Identification and characterisation of mutations underlying Sanfilippo syndrome type B (mucopolysaccharidosis type IIIB).

Sanfilippo syndrome type B or mucopolysaccharidosis type IIIB (MPS IIIB) is an autosomal recessive disorder caused by deficiency of the lysosomal enzyme α-Nacetylglucosaminidase (NAG, EC 3.2.1.50). NAG catalyses the removal of terminal α-N-acetylglucosamine residues from heparan sulphate. In the absence of NAG, partially degraded heparan sulphate accumulates in tissues and is excreted in the urine.
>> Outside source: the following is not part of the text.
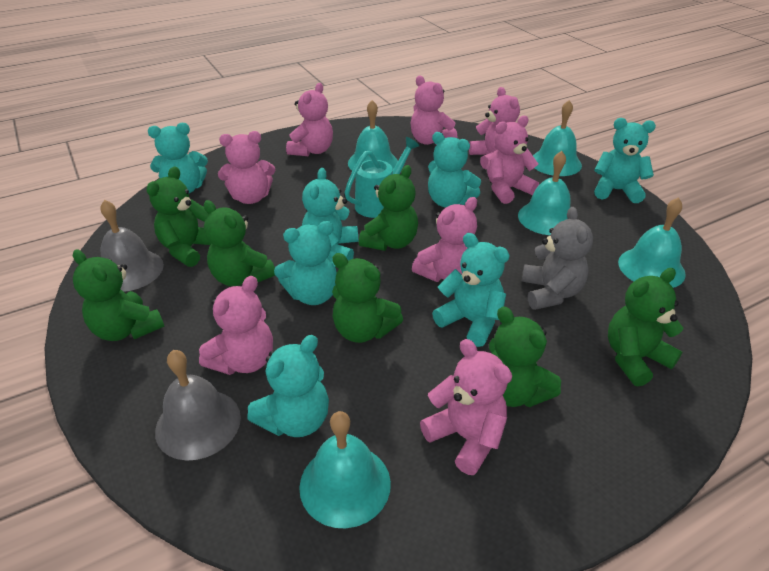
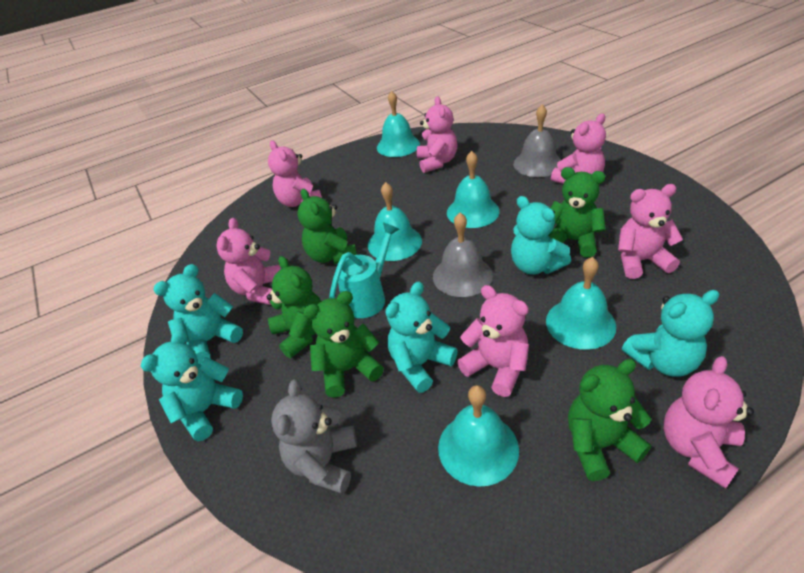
green teddy bear: 7 -> 5
pink teddy bear: 8 -> 7
turquoise teddy bear: 7 -> 5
Affected subjects show developmental delay, attention deficit disorder, uncontrollable hyperactivity, and aggressive behaviour, followed by progressive dementia with death usually in the late teens. Cloning of the NAG gene and cDNA has enabled studies of the molecular basis of this syndrome. 3 At present, over 50 different mutations underlying MPS IIIB have been identified, including deletions, insertions, point mutations, and splicing site mutations. The extensive allelic heterogeneity reflects the wide spectrum of clinical phenotypes reported in MPS IIIB patients. In this study, the molecular lesions of six unrelated Chinese patients with MPS IIIB were investigated. Five novel and two previously reported mutations were found. We used transient expression studies to examine the effects of the mutations on NAG catalytic activity, mRNA stability, and protein stability.